We define noise in text as any kind of difference in the surface form of an electronic text from the intended, correct or original text. We see such noisy text everyday in various forms. Each of them has unique characteristics and hence requires special handling. We introduce some such forms of noisy textual data in this section.

Online Noisy Documents: E-mails, chat logs, scrap-topic entries, newsgroup postings, threads in discussion fora, blogs, etc., fall under this category. People are typically less careful about the sanity of written content in such informal modes of communication. These are characterized by frequent misspellings, commonly and not so commonly used abbreviations, incomplete sentences, missing punctuations and so on. Almost always noisy documents are human interpretable, if not by everyone, at least by intended readers.

SMS: Short Message Services are becoming more and more common. Language usage over SMS text significantly differs from the standard form ofthe language. An urge towards shorter message length facilitating faster typing and the need for semantic clarity, shape the structure of this non-standard form known as the texting language (Choudhury et. al., 2007).

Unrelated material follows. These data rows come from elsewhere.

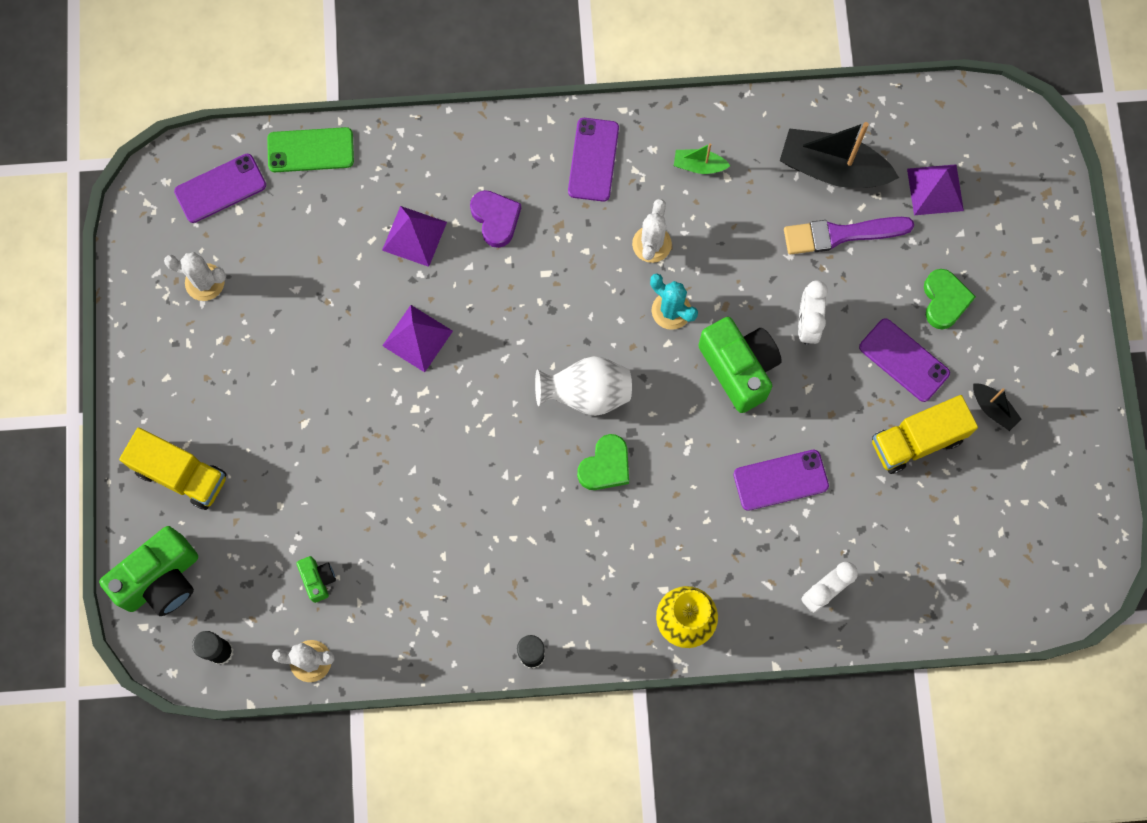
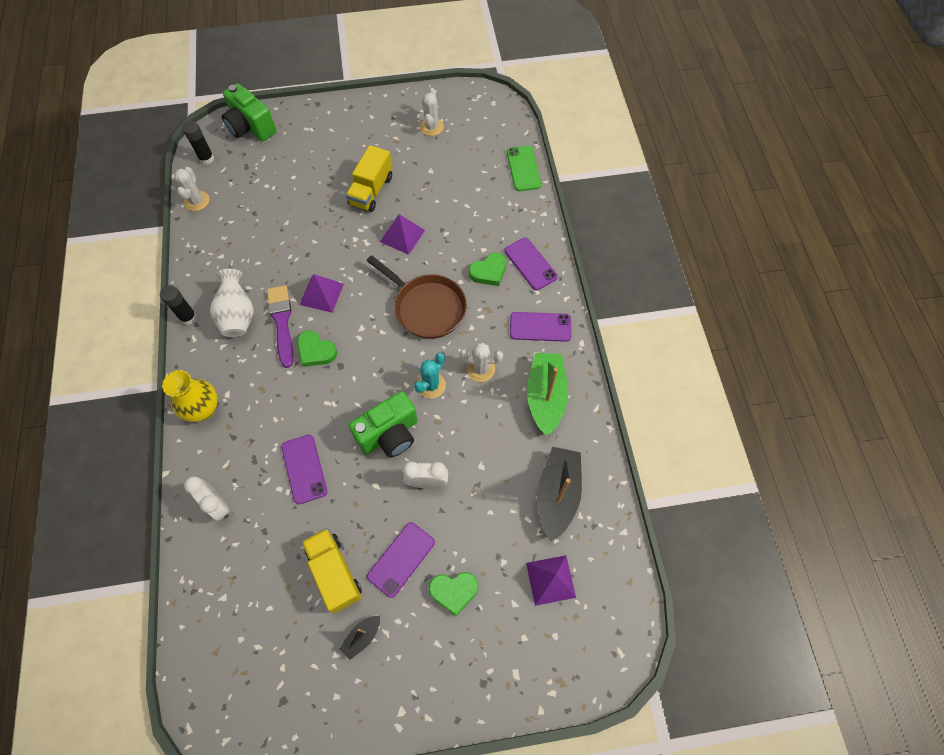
camera: 85 degrees right, 10 degrees down
(181, 474) = (313, 129): yellow truck -> yellow truck (371, 190)
(220, 188) = (492, 128): purple phone -> purple phone (530, 264)
(318, 579) = (246, 200): green camera -> none
(414, 236) = (472, 228): purple pyramid -> purple pyramid (321, 294)
(495, 219) = (489, 272): purple heart -> green heart
(547, 309) = (426, 307): none -> brown pan
(586, 394) = (367, 335): white vase -> white vase (238, 315)
(699, 165) = (545, 396): green boat -> green boat, size x2.09
(841, 234) = (502, 504): purple brush -> purple brush (282, 322)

Text Generated by ASR Devices: ASR is the process of converting a speech signal to a sequence of words. An ASR system takes speech signal such as monologs, discussions between people, telephonic conversations, etc. as input and produces a string a words, typically not demarcated by punctuations as transcripts. An ASR system consists of an acoustic model, a language model and a decoding algorithm. The acoustic model is trained on speech data and their corresponding manual transcripts. The language model is trained on a large monolingual corpus. ASR convert audio into text by searching the acoustic model and language model space using the decoding algorithm. Most conversations at contact centers today between agents and customers are recorded. To do any processing of this data to obtain customer intelligence it is necessary to convert the audio into text.

Text Generated by OCR Devices: Optical character recognition, or ‘ OCR’, is a technology that allows digital images of typed or handwritten text to be transferred into an editable text document. It takes the picture of text and translates the text into Unicode or ASCII. . For handwritten optical character recognition, the rate of recognition is 80% to 90% with clean handwriting.

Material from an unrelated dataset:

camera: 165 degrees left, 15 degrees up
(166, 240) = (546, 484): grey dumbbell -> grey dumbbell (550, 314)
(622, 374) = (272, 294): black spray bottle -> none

Call Logs in Contact Centers: Today’s contact centers (also known as call centers, BPOs, KPOs) produce huge amounts of unstructured data in the form of call logs apart from emails, call transcriptions, SMS, chat transcripts etc. Agents are expected to summarize an interaction as soon as they are done with it and before picking up the next one. As the agents work under immense time pressure hence the summary logs are very poorly written and sometimes even difficult for human interpretation. Analysis of such call logs are important to identify problem areas, agent performance, evolving problems etc.

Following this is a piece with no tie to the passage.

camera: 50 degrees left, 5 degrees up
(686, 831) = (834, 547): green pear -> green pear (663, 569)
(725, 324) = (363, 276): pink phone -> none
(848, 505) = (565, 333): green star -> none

In this chapter we will be focussing on automatic classification of noisy text. Automatic text classification refers to segregating documents into different topics depending on content. For example, categorizing customer emails according to topics such as billing problem, address change, product enquiry etc. It has important applications in the field of email categorization, building and maintaining web directories e.g. DMoz, spam filter, automatic call and email routing in contact center, pornographic material filter and so on.

NOISY TEXT CATEGORIZATION

The text classification task is one of the learning models for a given set of classes and applying these models to new unseen documents for class assignment. This is an important component in many knowledge extraction tasks; real time sorting of email or files into folder hierarchies, topic identification to support topic-specific processing operations, structured search and/or browsing, or finding documents corresponding to long-term standing interests or more dynamic task-based interests. Two types of classifiers are generally commonly found viz. statistical classifiers and rule based classifiers.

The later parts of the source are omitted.